Yes, I know wrestling sites like these have always thrived on the backstage drama. Fans find it intriguing to know what happens behind the curtain. But rarely, like in this case, the toxicity draws the curtain away and is on show for the world to see in its glory. Naked and without shame, the heat between CM Punk, The Elite, and whoever else, burned everybody. When I tuned into Dynamite, Tony Khan admitted this was not a work. Without bluntly saying so, he confirmed the reports were true and my heart sank for every talent sat backstage.
They formed AEW to get away from politics and to provide a place where the love of professional wrestling can be celebrated. No egos. No drama. Go out there and show the world what you’ve got. And since then, the roster has impressed me with how it has stepped up. They have shown us how professionals do it. CM Punk and The Elite should take notes, but knowing them, I wouldn’t be surprised if they’re still playing the blame game.
September 21 – Saraya (Paige) Here!
God, I love when wrestling springs up a surprise. Sir-rey-uhh here! She may be rusty on the microphone, but the fact is that she is a draw. Probably the most popular British women’s wrestler of all time. She’s already doing the right thing by pushing for more emphasis on AEW’s women’s division.

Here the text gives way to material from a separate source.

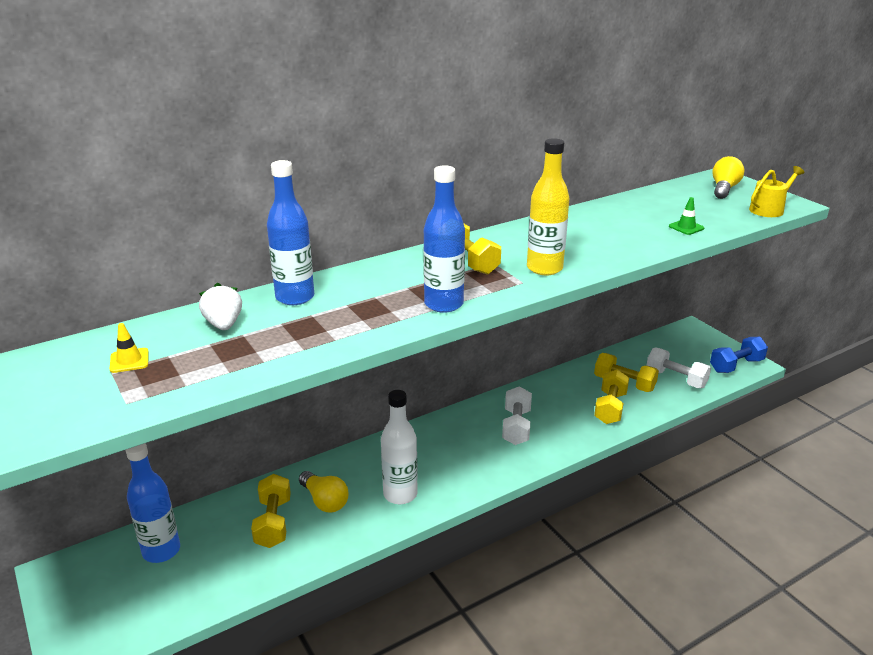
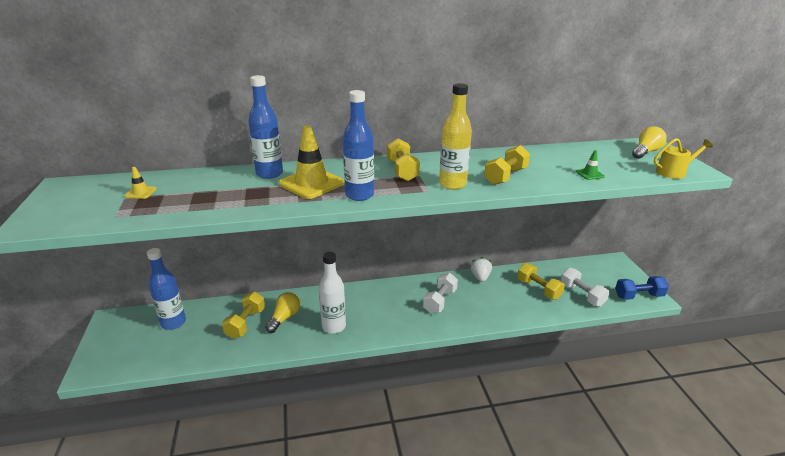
camera: 20 degrees right, 0 degrees up
(224, 324) = (212, 182): white strawberry -> white strawberry (480, 277)
(324, 501) = (284, 318): yellow light bulb -> yellow light bulb turned 135 degrees counterclockwise
(366, 300) = (311, 183): none -> yellow traffic cone
(610, 408) = (517, 304): yellow dumbbell -> yellow dumbbell (505, 176)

To be fair, Tony Khan should have been doing this anyway… but now he has an expensive signing giving him the evils if he doesn’t.
I believe she will get back into the groove soon, and it helps that she has many great minds and talkers around her. Saraya has to remember that while she enjoyed a lot of success in WWE, she did not reach her peak. There’s still much to learn, and I believe she could be better than she was in WWE if she isn’t complacent. She needs to realize that improving her mic game to better develop a character is what will get her back to the top.
And I’m not saying this to be critical. I want her to succeed because I want what is best for her, and I see what Jamie Hayter is doing. I’d love nothing more than to see her and Saraya revolutionizing women’s wrestling in AEW. With that said, this concludes the third part of the series. I will bring it back in late-December when we can look at all the wrestling moments that have defined one of the craziest years in the world of professional wrestling. Thanks for reading!